Hi Team! We’re looking to move offices within the next month.
If any of you have led an office move, or experienced one, what were some things that you/your team did to make everyone feel at home, looked after, valued? Conversely, what was a major miss that we should have on our radar?
We also have a lot of team members who will now have a much more complicated/longer commute so any thoughts on how to help them see this more positively would be helpful!
This biggest tip I would provide is to make sure you are lining up your internet connection months in advance! This can take a long time to get set up and you don’t want to be without internet on day 1 in the new office, or experiencing any bumps with it.
We also invited our team to help name our new conference rooms. That’s helpful to have done ahead of time as well and have as bookable resources from day 1.

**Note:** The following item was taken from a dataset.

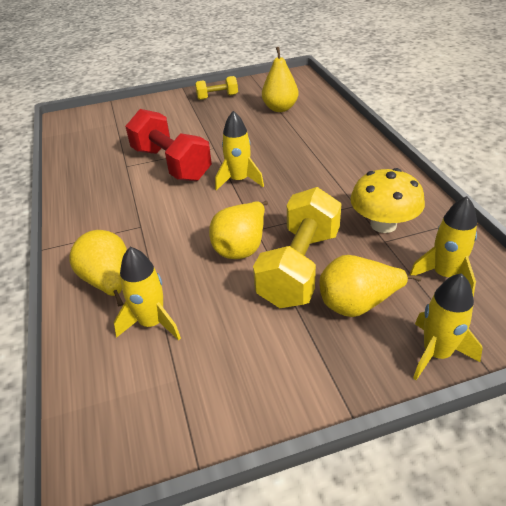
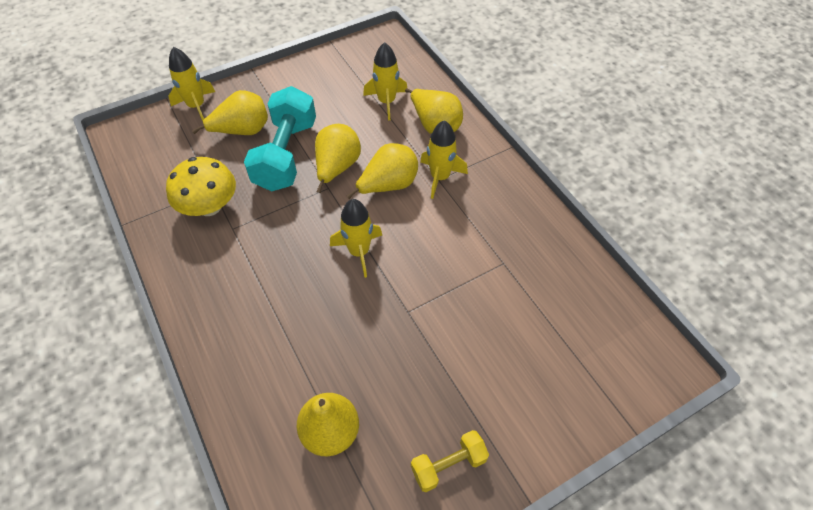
camera: 165 degrees right, 15 degrees up
(171, 164) = (449, 271): red dumbbell -> none
(193, 225) = (388, 185): none -> yellow pear
(299, 267) = (286, 155): yellow dumbbell -> turquoise dumbbell
(444, 275) = (171, 161): yellow rocket -> yellow rocket (440, 177)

HI Alicia, Great question! We just moved our office in mid-November. Here are some ideas from our experience:
share info in an all-hands meeting prior to the move; also make it accessible in a slide deck they can access anytime. Include info like a. When the move is happening b. What employees are required to do (pack their desk, take laptop home, when to report to work at the new office, etc.) c. what happens to food in the common fridge d. new address e. set expectations regarding what will be working right away (internet, etc.) and what may take some time.
Create a slack channel for people to share info, ideas, complaints about the #NewSpace
Cater lunch the first day or two. Think about also catering breakfast day 1 if the coffee maker / kitchen won’t be fully up and running
For those who have longer commutes, perhaps start a slack channel where they can share tips, ideas, podcasts, etc.
Be extra aware of securing high value items that might get lost or taken in the physical move: laptops, etc.
In terms of things we goofed on:
trash cans weren’t accessible so we had black garbage bags everywhere
our heat didn’t work well for weeks - the unit was undersized for our space (new build out).
We should have put more thought into IT (setting up the network, ensuring the dns server was stable, etc.)- that responsibility fell to a senior engineer who had lots of other things to do so he was in “troubleshooting” mode much more than anyone anticipated
Office moves are hard but also a real cause for celebration. The usual reason for moving is around saying no to something that doesn’t suit your needs any more and finding something that does.
Office warming parties are a great way to celebrate the transition and start creating positive memories.
Another thing is around the actual moving. Declutter before the physical moving starts. Order big commercial bins to chuck things out, create partnerships with charities to donate unclaimed items, give each person a box a clear deadline to decide what to keep and what goes. This is a major help to whoever is coordinating the move and helps those moving think about how they want to work /who they want to be in the new space and how the items they have kept will get them there.
It’s been 2 years since we moved our main HQ but there are things that still stick with me.
Have a team of people working on this, clearly defined responsibilities as far in advance as possible. We started 4 months out but it was tight to move 200 people.
Once the refurbishment started on the new building, we did short video tours of the location every month, then 2 weeks, just using a go pro. Shared with all our people so they could start visualizing themselves in the new space.
We had some “goodbye” activities heading up to the last day including a scavenger hunt of the area. This helped people say goodbye.
Label desk content with both desk from and desk to locations, we even colour coded per floor
Day 1 office tours organized by hosts who had already been around the site.
Don’t expect any work to be done for the first day. We found that by mid afternoon people settled down by themselves.
Even with the best communication and accessible content, expect more questions across the company for at least 3 months.
Most of all, have fun! It’s exciting times and people are often happy so long as the facilities are better, even if the commute is longer.
So many great suggestions already! (And major echo on HVAC and IT being the longest lead times and uncomfortable pain points.) Here are a few more feel-good type things to consider beyond all the logistics of the move:
Have some of your team scout the new neighborhood for coffee, lunch, and happy hour spots and make a little “welcome to the new 'hood” map for everyone to have on their desks when they arrive.
Similarly, if there are new security protocols, new storage areas, new locations for printers or other shared resources, new locations/seating situations for teams, etc. – it’s nice to have a “handy guide to our new digs” that helps people navigate the change and find the things they need to find.
Have a welcome committee that helps people get acclimated on Day 1. This team will meet people as they’re coming in and walk them to their new spots, pointing out need-to-knows on the way.
If possible, have some aspects of the desks set up for people when they arrive. Even if it’s just a power block for every pod and all the monitors in place, it feels nice to not come in to an empty bunch of desks and a tangle of cords. Anything you can do to remove friction so that people only have to unpack their computer and their personal box is a gift.
If your meeting rooms are bookable/often reserved, get those added to the calendar in advance so that people can transfer over meetings prior to arriving and avoid pile ups for a week when it’s the wild west.
Set expectations for the team that the first few weeks are going to be bumpy as everyone learns the new space. Create an avenue for feedback and suggestions, and do your best to be responsive to the small comforts that make a big difference. Acknowledge with the team that change is hard and it’s okay to talk about the challenges, but the best route to getting the new office to 100% will be people proposing solutions and taking initiative to embrace your new home.